Hi all,
Recently we patched all our Windows-based Bigfix servers (root, SQL and relays). Although we “survived”, some questions about how to go about it properly have risen.
The relays we just patched, rebooted and verified operation afterwards. The clients seemed to have no issues with a relay being temporarily absent. Higher up, even a Top Level Relay and the Root Server itself did not pose a problem either. Even these can be rebooted without issues (apparently). After restarting we checked the downstream relays for any issues. None found…

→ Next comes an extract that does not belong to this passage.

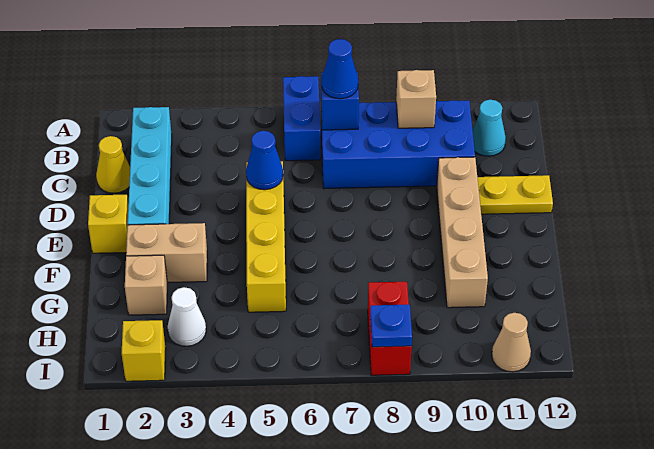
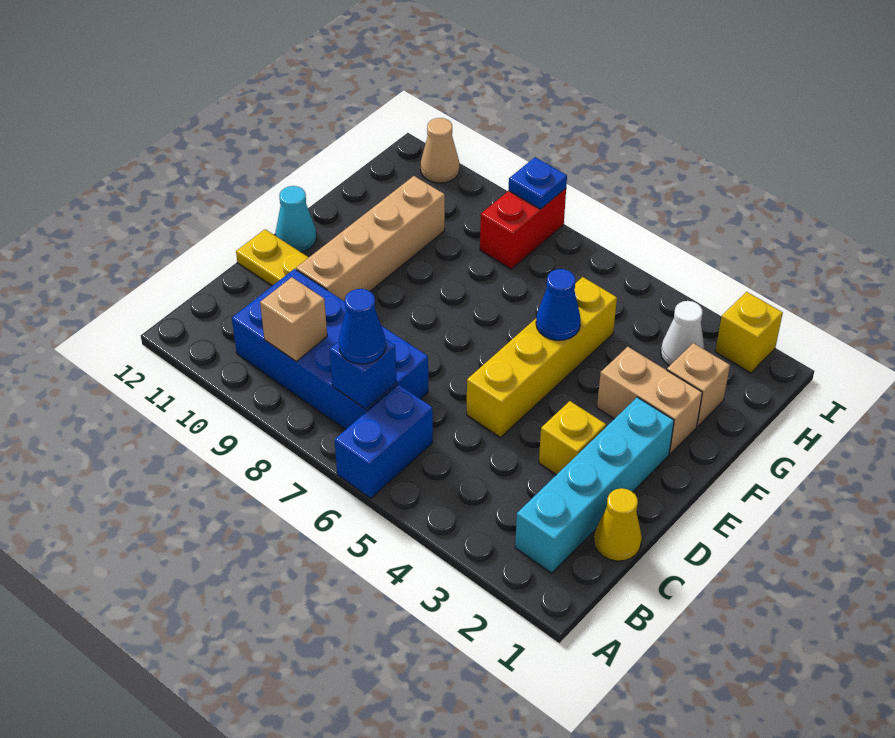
cyan cone B11 level 1 -> cyan cone E12 level 1
blue cone D5 level 2 -> blue cone F5 level 2
yellow brick E1 level 1 -> yellow brick D3 level 1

However, pulling the proverbial plug on the SQL server hosting the Bigfix database was another story. Just before rebooting the SQL server we ran a script stopping the Bigfix services on the root server, stopping it in its tracks. After SQL was up-and-running again, another script was used for restarting the services, resuming operation. This procedure seems to work, though the Top Level Relay sometimes needed a “kick” by restarting the BESRelay and/or BESClient service. During the process, however, we hit a little “bump”. At one point the SQL server was offline more then a few minutes caused by a roll-back (don’t you just hate that?) making the FillDB size on the Top Level Relay growing up to the point of 50 percent. Still no worries at this point but then it just “dumped” its contents just to start over at 0 percent (?). So that data was lost but it should not be a problem (hopefully). Another thing was that after everything was patched and running again we found a gather status warning for the Top Level Relay in the Console health overview even though inspection of the XML file on the server revealed no problems. This was (thank you) resolved after 30 mins or so without any intervention.
So after all this we just wondered: was the approach we took flawed? Is there any best practice or typical procedure for going through a patching cycle? Any input or experiences appreciated!